Lawyers for Nebraska and Oklahoma haven't said yet whether they plan to try again challenging Colorado's pot law. A lawsuit by some Nebraska and Kansas law enforcement officials was dismissed last month by a federal court in Denver.

"It doesn't mean that all the legal wrangling is done," said Sam Kamin, a law professor at the University of Denver who studies drug law.

"It just means that for a case to end up before the Supreme Court before we have a new president is extremely unlikely."

Marijuana legalization advocates immediately seized on the Supreme Court's announcement as a signal that states are free to legalize marijuana if they wish.

"States have every right to regulate the cultivation and sale of marijuana, just as Nebraska and Oklahoma have the right to maintain their failed prohibition policies," said Mason Tvert, spokesman for the Marijuana Policy Project.

"Colorado has done more to control marijuana than just about any other state in the nation. It will continue to set an example for other states that are considering similar laws in legislatures and at the ballot box."

But Colorado officials weren't so sure.
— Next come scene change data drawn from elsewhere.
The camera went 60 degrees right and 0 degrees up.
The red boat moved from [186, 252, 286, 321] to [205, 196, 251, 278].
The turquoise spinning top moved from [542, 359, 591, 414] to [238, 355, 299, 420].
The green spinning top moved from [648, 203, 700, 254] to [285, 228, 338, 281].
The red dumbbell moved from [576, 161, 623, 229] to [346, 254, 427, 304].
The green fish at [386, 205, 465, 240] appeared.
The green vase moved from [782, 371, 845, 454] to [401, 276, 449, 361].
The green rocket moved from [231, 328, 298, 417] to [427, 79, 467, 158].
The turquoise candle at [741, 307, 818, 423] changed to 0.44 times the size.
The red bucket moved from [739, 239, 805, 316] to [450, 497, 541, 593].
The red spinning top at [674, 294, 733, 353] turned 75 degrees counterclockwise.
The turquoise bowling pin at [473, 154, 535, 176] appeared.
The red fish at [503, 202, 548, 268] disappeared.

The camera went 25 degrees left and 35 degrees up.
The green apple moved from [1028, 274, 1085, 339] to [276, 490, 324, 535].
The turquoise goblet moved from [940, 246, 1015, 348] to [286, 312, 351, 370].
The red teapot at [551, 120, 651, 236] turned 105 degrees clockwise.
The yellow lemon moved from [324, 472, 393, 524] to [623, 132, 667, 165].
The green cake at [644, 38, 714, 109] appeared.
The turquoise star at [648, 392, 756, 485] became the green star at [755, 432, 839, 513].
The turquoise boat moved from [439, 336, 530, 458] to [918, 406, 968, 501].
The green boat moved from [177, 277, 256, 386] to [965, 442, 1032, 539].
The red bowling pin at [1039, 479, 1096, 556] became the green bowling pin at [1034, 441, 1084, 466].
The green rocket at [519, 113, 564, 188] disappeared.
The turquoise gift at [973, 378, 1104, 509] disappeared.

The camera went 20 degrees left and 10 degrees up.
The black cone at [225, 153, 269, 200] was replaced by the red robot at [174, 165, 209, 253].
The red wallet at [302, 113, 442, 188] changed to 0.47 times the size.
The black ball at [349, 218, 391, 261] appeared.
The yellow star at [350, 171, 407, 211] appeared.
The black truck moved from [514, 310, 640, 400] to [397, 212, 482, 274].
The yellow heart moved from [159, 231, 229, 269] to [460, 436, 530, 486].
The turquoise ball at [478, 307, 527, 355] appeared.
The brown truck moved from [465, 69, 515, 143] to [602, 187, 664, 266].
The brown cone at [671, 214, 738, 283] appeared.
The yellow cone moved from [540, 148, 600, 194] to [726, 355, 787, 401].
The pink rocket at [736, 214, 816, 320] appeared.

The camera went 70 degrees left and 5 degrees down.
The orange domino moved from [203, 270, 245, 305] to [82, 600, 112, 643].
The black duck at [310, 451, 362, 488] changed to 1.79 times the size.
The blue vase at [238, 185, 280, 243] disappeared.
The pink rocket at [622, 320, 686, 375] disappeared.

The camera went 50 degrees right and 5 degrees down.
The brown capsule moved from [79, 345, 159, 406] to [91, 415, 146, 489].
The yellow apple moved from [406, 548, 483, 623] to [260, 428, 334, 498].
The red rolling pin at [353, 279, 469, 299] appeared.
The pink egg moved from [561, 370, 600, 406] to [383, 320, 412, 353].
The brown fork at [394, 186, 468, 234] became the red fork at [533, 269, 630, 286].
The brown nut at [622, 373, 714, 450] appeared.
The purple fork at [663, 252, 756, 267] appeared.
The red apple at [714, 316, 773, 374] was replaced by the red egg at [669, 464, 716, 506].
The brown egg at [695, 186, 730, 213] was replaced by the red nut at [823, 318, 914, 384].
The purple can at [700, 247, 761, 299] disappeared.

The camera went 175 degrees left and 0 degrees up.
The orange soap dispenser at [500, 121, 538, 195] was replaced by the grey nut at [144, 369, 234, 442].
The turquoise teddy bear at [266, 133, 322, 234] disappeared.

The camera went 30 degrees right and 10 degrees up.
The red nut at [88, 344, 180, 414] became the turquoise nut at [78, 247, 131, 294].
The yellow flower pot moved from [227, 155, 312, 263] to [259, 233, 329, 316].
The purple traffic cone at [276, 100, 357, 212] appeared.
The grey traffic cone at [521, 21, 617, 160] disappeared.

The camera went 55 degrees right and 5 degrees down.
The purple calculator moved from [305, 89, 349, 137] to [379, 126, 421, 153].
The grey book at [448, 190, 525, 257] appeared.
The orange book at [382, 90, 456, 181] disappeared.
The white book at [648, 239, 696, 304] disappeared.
Colorado Attorney General Cynthia Coffman, a Republican who opposes legal weed, said that while Nebraska and Oklahoma chose the wrong legal approach, pot is very much a question in need of federal guidance.

"The legal questions surrounding (marijuana) still require stronger leadership from Washington," Coffman said in a statement Monday.

There is a pending federal lawsuit challenging Colorado's pot law, though the plaintiffs aren't from Nebraska or Oklahoma.

Two southern Colorado residents last year sued a neighboring marijuana company, saying the business violates federal drug law and should be blocked. The residents are represented by the Washington-based Safe Streets Alliance, which seeks to have federal court throw out the state's entire regulated marijuana industry. A Denver District Court hearing in that case has not been scheduled.